Revolving Afghanistan !


Pakistan has helped in the dialogue between the Taliban and the US in Abu Dhabi, Pakistan Prime Minister Imran Khan said in a tweet on Tuesday. He expressed hope that “this leads to peace and ends almost three decades of suffering of the brave Afghan people”. Khan also assured that “Pakistan will be doing everything within its power to further the peace process”. This is not the first time that Pakistan has enabled a dialogue between Taliban and the US but so far the process has hardly made any conspicuous progress. In fact the dialogue has invariably broken down as the differences between the parties have turned out to be irreconcilable.

Would the situation now be any different? It seems unlikely. For one. Taliban is now in much stronger position than it was earlier. It controls 40 percent of the country, so it would bargain for a lion’s share in the post-settlement power structure of the country. Would the US be inclined to concede this? It is difficult to expect it during the reign of Donald Trump, even though the president seems desperate to leave the war-torn country.

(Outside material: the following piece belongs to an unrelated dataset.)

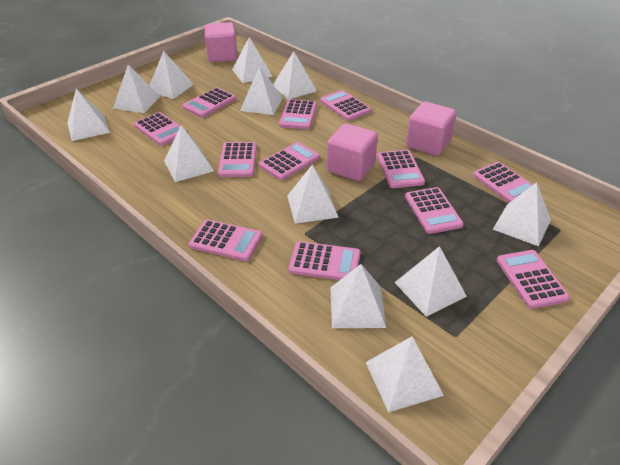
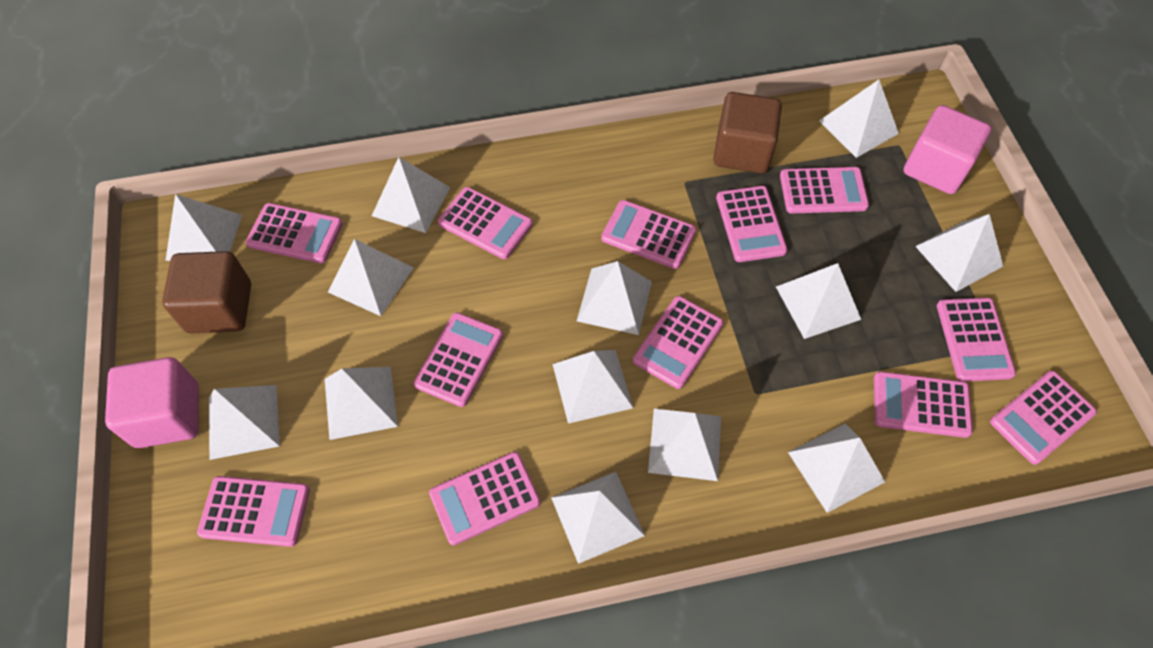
brown cube: 0 -> 2
pink cube: 3 -> 2
white pyramid: 12 -> 13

However, the Taliban-US dialogue has dynamics and dimensions that go beyond the two parties: it has linkages with the regional geo-politics. The neighbouring countries have a direct stake in its outcome. So, a grand reconciliation will not only have to satisfy the Taliban and the US but its terms should be mindful of the sensitivities and the interests of the neighbours too. And the two neighbours who would be most sensitive to such terms will be India and Pakistan. Pakistan sees India’s presence in Afghanistan as its encirclement and India, on the other hand,  needs this presence to deny Pakistan its purported strategic depth.

So, the peace in Kabul will be highly unlikely if the two countries work at cross-purposes. India and Pakistan need to cooperate to make the ongoing peace efforts in Afghanistan successful. But it is this part of the Afghan dialogue that Washington has hardly sought to promote.  An India, Pakistan engagement is critical to peace in Afghanistan. But this engagement is unlikely to succeed unless the two counties take concrete steps to resolve the Kashmir issue.

The problem with the regional problems in South Asia is that they can’t be tackled in isolation. The factors underpinning them are both local and regional. So, a solution that focusses exclusively on one of the problems is unlikely to succeed and will come unstuck sooner or later. Afghanistan solution has to be a part of an integrated approach to the region’s festering issues for it to succeed. The US can only be oblivious to this fact to its detriment.